PARIS - Il est commandant de police et travaille dans un service spécialisé à la Direction de la sécurité de proximité de l'agglomération parisienne. Appelons-le Michel, puisque sa seule condition pour accepter de parler à  La Presse consistait à garder l'anonymat.

La jeune cinquantaine, 30 ans de métier, l'homme a l'habitude des opérations difficiles. Charlie Hebdo et l'Hyper Cacher ? Il y était en janvier dernier. Il pensait jusque-là avoir tout vu. Mais ce 13 novembre 2015, lorsqu'il entre dans le Bataclan, il découvre un charnier : « On ne pouvait pas croire que ça puisse être possible à Paris. »

Michel est l'un des premiers policiers sur les lieux ce soir-là. Quelques agents locaux y sont déjà, mais compte tenu de son grade, il prend les choses en main et décide de s'approcher du Bataclan en formation tactique. À ce moment-là, il ignore si les terroristes se trouvent à l'intérieur ou à l'extérieur de la salle. 

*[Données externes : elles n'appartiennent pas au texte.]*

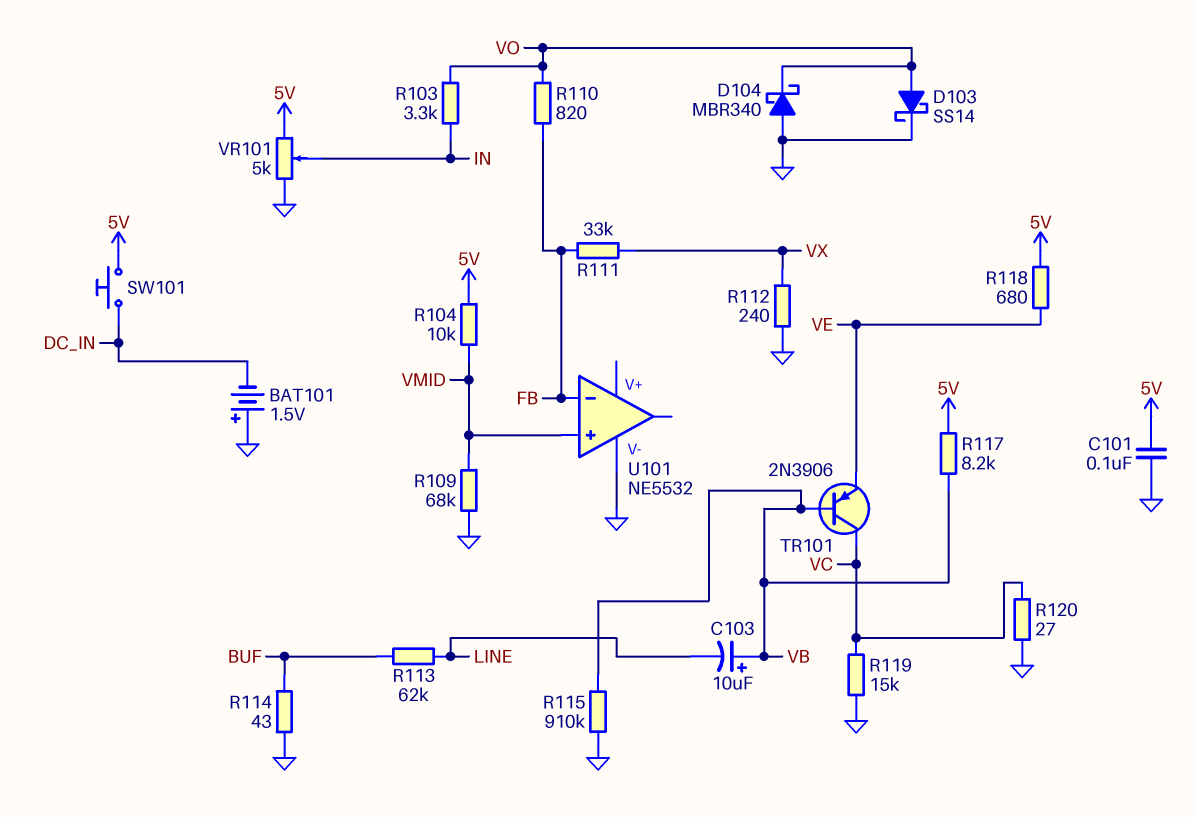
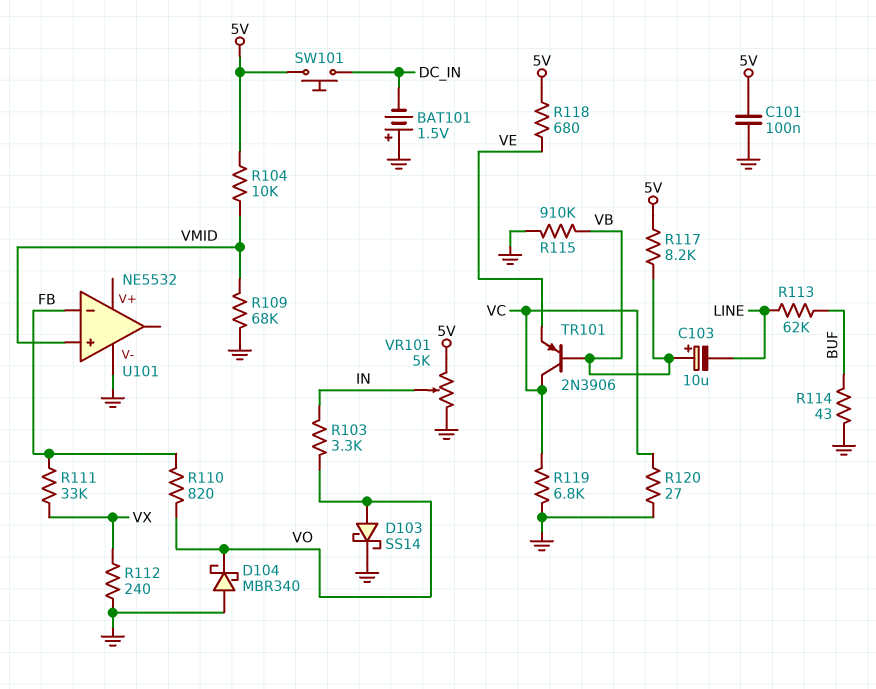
R119: 15k (GND, VC) -> 6.8k (GND, VC)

« En longeant le mur, on s'est fait alpaguer par des gens affolés qui s'étaient réfugiés dans une porte-cochère. À l'intérieur, on s'est aperçus qu'il y avait beaucoup de blessés, relate Michel. On a procédé à des compressions manuelles. Ce n'était que des grosses blessures par balle. »

En temps normal, Michel aurait attendu les secours sur place en rassurant les blessés, mais il comprend vite que les pompiers n'entreront pas dans la zone de tir. « J'ai organisé l'évacuation des blessés à l'aide des policiers et sous couverture parce qu'on ne savait toujours pas où était la menace », poursuit-il. 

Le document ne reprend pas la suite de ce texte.